The use of image analysis and automation for measuring mitotic index in apical conifer meristems

• Published in: Journal of experimental botany Vol. 49; no. 327; pp. 1749 - 1756
• Main Authors: Sundblad, Lars-Göran, Geladi, Paul, Dunberg, Arne, Sundberg, Björn
• Format: Journal Article
• Language: English
• Published: Oxford OXFORD UNIVERSITY PRESS 01.10.1998; Oxford University Press
• Subjects: Agronomy. Soil science and plant productions; Analytical estimating; Biological and medical sciences; Cell cycle; Cell nucleus; Cell physiology; Conifers; Economic plant physiology; Fundamental and applied biological sciences. Psychology; General aspects, methods; Image analysis; Interphase; METHODS PAPER; Mitotic index; Morphology. Anatomy. Histology. Cytology; Pixels; Plant physiology and development; Principal components analysis; Squashes; Image analysis; Automation; Mitotic index; Softwood forest tree; Gymnospermae; Coniferales; Spermatophyta; Measurement method; Pinus sylvestris; Apex; Meristem
• ISSN: 0022-0957; 1460-2431; 1460-2431
• DOI: 10.1093/jexbot/49.327.1749

The methodology for determination of mitotic index (MI) from apical meristems of conifers was improved to permit the efficient processing of large sample numbers. Improvements were made at three different stages of the method.

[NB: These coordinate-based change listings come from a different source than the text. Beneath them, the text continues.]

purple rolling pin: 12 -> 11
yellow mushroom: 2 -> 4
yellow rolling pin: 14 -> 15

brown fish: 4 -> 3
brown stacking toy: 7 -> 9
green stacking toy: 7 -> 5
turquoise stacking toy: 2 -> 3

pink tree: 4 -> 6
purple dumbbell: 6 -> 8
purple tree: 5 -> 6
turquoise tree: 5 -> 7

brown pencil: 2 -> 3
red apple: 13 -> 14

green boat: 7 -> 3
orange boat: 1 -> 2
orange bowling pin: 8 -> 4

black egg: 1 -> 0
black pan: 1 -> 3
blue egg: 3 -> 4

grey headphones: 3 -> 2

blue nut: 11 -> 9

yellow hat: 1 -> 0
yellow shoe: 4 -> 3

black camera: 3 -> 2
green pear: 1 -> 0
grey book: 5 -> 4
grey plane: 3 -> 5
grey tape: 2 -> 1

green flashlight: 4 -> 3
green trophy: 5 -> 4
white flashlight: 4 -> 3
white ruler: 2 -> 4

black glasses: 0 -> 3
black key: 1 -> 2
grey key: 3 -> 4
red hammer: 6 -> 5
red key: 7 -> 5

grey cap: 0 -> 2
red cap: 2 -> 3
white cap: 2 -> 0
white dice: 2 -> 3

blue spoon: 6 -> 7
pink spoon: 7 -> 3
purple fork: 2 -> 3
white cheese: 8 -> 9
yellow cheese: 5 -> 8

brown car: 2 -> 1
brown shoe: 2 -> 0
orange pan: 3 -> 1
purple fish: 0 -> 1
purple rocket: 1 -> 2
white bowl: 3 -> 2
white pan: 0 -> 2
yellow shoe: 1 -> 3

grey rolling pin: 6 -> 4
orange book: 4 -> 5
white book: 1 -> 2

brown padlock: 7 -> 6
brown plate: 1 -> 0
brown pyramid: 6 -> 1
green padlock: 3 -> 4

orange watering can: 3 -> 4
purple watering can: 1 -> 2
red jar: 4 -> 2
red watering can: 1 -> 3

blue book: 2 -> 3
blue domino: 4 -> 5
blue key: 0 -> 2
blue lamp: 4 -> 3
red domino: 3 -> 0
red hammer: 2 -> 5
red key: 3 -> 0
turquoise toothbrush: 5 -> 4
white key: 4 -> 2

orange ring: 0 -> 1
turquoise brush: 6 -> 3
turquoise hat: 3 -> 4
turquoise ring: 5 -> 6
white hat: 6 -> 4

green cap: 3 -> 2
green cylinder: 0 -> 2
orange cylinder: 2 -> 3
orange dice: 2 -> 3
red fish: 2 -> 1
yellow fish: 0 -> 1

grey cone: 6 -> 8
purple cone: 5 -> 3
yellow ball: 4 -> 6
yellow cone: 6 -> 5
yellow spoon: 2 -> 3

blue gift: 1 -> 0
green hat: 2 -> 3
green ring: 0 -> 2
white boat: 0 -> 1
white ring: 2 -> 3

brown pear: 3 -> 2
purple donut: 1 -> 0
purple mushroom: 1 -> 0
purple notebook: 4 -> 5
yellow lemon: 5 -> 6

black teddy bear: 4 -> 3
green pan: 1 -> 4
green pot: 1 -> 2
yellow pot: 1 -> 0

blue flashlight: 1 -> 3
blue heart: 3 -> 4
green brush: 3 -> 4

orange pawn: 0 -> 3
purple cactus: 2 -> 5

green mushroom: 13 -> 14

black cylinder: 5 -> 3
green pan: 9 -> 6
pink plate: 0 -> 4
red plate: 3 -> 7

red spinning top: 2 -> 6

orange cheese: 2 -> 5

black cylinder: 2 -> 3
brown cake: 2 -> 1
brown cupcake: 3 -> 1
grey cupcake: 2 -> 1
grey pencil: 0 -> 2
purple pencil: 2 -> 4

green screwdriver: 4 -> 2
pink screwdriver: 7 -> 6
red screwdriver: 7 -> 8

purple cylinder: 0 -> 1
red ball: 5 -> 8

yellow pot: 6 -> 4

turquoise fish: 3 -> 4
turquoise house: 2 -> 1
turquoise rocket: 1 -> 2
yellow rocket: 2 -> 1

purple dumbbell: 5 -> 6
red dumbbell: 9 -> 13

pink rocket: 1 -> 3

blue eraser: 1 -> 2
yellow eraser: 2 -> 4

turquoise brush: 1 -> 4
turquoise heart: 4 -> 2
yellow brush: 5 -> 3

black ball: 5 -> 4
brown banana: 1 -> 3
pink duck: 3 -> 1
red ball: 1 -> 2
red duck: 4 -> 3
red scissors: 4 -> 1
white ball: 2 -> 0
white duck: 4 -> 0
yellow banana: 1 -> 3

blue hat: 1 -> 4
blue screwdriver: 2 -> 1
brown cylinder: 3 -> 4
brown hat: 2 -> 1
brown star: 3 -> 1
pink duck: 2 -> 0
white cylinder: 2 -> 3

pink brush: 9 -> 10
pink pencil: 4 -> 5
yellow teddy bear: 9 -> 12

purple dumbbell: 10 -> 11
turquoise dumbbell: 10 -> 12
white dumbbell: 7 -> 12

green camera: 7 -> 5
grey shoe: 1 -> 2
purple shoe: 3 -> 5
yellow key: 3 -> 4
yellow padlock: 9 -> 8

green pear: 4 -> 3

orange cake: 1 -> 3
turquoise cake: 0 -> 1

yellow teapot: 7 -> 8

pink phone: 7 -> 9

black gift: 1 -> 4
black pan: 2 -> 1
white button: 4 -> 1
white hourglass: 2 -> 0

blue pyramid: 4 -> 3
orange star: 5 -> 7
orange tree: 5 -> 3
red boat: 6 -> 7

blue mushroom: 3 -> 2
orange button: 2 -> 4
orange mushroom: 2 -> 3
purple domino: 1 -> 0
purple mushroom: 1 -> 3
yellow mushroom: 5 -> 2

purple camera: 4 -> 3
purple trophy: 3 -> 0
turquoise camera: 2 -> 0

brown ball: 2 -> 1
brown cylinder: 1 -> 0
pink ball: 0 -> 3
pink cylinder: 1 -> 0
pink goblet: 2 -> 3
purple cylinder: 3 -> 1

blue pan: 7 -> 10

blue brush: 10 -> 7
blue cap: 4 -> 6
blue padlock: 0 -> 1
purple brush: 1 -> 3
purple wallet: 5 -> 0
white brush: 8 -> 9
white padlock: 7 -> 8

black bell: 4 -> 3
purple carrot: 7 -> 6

Firstly, hydrolysis, staining, cytoplasmic bleaching, washing of samples, and temperature regimes were automated, which reduced the need for labour and improved the standardization of chemical treatment. Secondly, the use of vertical and controlled pressure for squashing improved the quality of the preparations and decreased the fraction of discarded preparations. Thirdly, an interactive image analysis system for estimation of MI from preparations was constructed. This system increased the efficiency of analysis of preparations, but did not eliminate subjective manual classification of nuclei into cell cycle stages. The possibility of using fully automated image analysis for estimation of MI was investigated using a standard image processing sequence and by multivariate analysis of image analysis parameters. For this, principal component analysis (PCA) was used to detect cell cycle stage related clustering of nuclei in score plots. PCA was also used to construct a model based on interphase nuclei that enabled correct classification of 25 nuclei from five cell cycle stages as either dividing or non-dividing.